Perhaps no promise of then-candidate Donald Trump was more widely known. Once president, he would build a wall — a beautiful wall, at that, he said — and make the Republic of Mexico “pay for it.”

Of course, American voters like benefits paid for by someone else — especially foreigners. But what about the very real cost to U.S. citizens of a border wall? Constructing a wall all the way along the southern border would run head-on into the private property rights of Americans, especially in Texas.

As Congressman Ron Paul wrote recently of Trump’s ambitious goal, “He is right to focus on the issue,” but “there are several reasons why his proposed solution will unfortunately not lead us anywhere closer to solving the problem.”

“Texas already started building a border fence about ten years ago,” Paul explained. “It divided people from their own property across the border, it deprived people of their land through the use of eminent domain.” (Emphasis added.)

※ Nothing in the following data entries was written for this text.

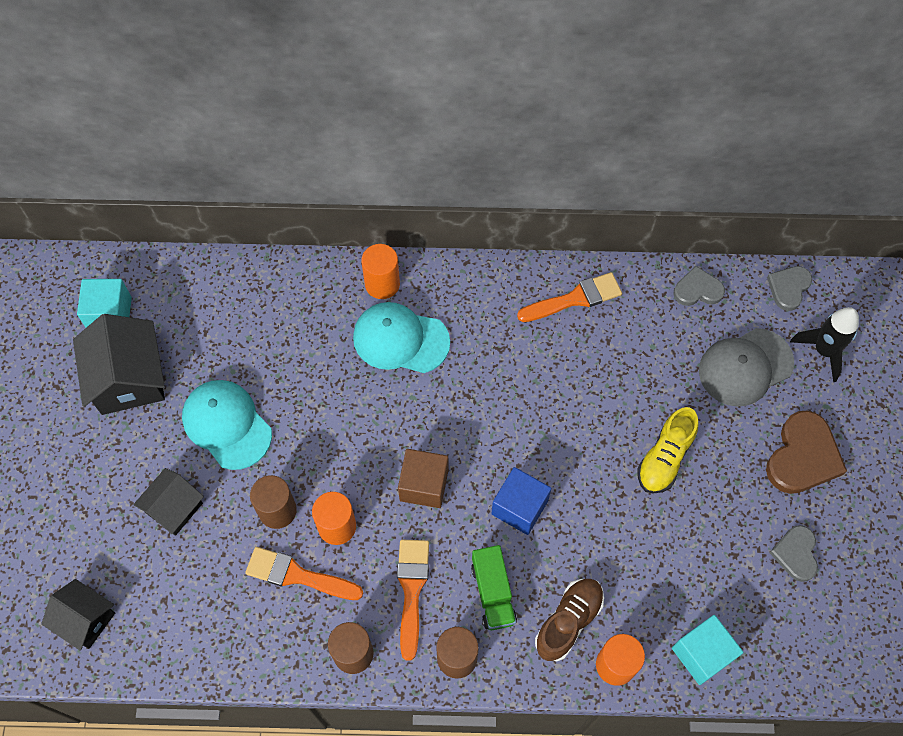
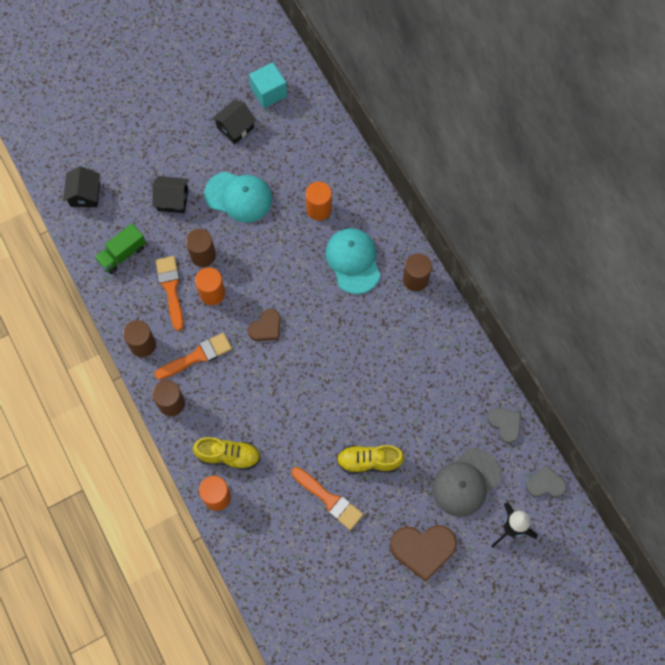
camera: 60 degrees right, 5 degrees up
(128, 378) = (235, 127): black house -> black house, size x0.61
(227, 425) = (238, 197): turquoise cap -> turquoise cap turned 90 degrees clockwise
(382, 284) = (384, 229): orange cylinder -> orange cylinder (319, 209)
(424, 485) = (266, 327): brown cube -> brown heart
(467, 285) = (415, 279): none -> brown cylinder
(493, 593) = (221, 403): green truck -> green truck (122, 254)
(519, 507) = (284, 390): blue cube -> none
(568, 621) = (228, 456): brown shoe -> yellow shoe
(574, 299) = (448, 349): orange brush -> orange brush (329, 499)
(702, 654) = (252, 545): turquoise cube -> none
(745, 367) = (466, 482): grey cap -> grey cap turned 75 degrees counterclockwise
(795, 554) = (351, 574): grey heart -> none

Eminent domain is the power of a government to take private land for public use. Unfortunately, some mistakenly believe the Constitution gave the U.S. government the “right” of eminent domain in the Fifth Amendment. On the contrary, unlike most governments in the world at that time, the Fifth Amendment restricted that power in two ways: (1) the taking must be for a public use; and (2) it can only be taken with just compensation.

In the early years of our Republic, roads, bridges, and the like were the major projects that justified taking the private property of an American citizen, because the public could make actual use of a road or a bridge. In recent years, however, governments have (like most things) stretched the powers beyond the envelope of the original intent of the Constitution’s framers, claiming “public use” includes any legitimate “public purpose.” As a result, there have been numerous instances where developers have persuaded their local governments to “condemn” someone’s property so it can be seized by the government. While the government pays “compensation” to the property owner, to be sure, it should be understood that if the developer had to pay the new fair market value (because some wealthy developer wants to obtain the property, so the value has now gone up, under a free market situation), he could not get it as cheaply as he could after the government has seized it. In other words, forcing a person to give up his property for less money than he wishes to receive in order to part with it — so it can be given to some developer cheaper than he otherwise would have been forced to pay — is essentially legalized theft.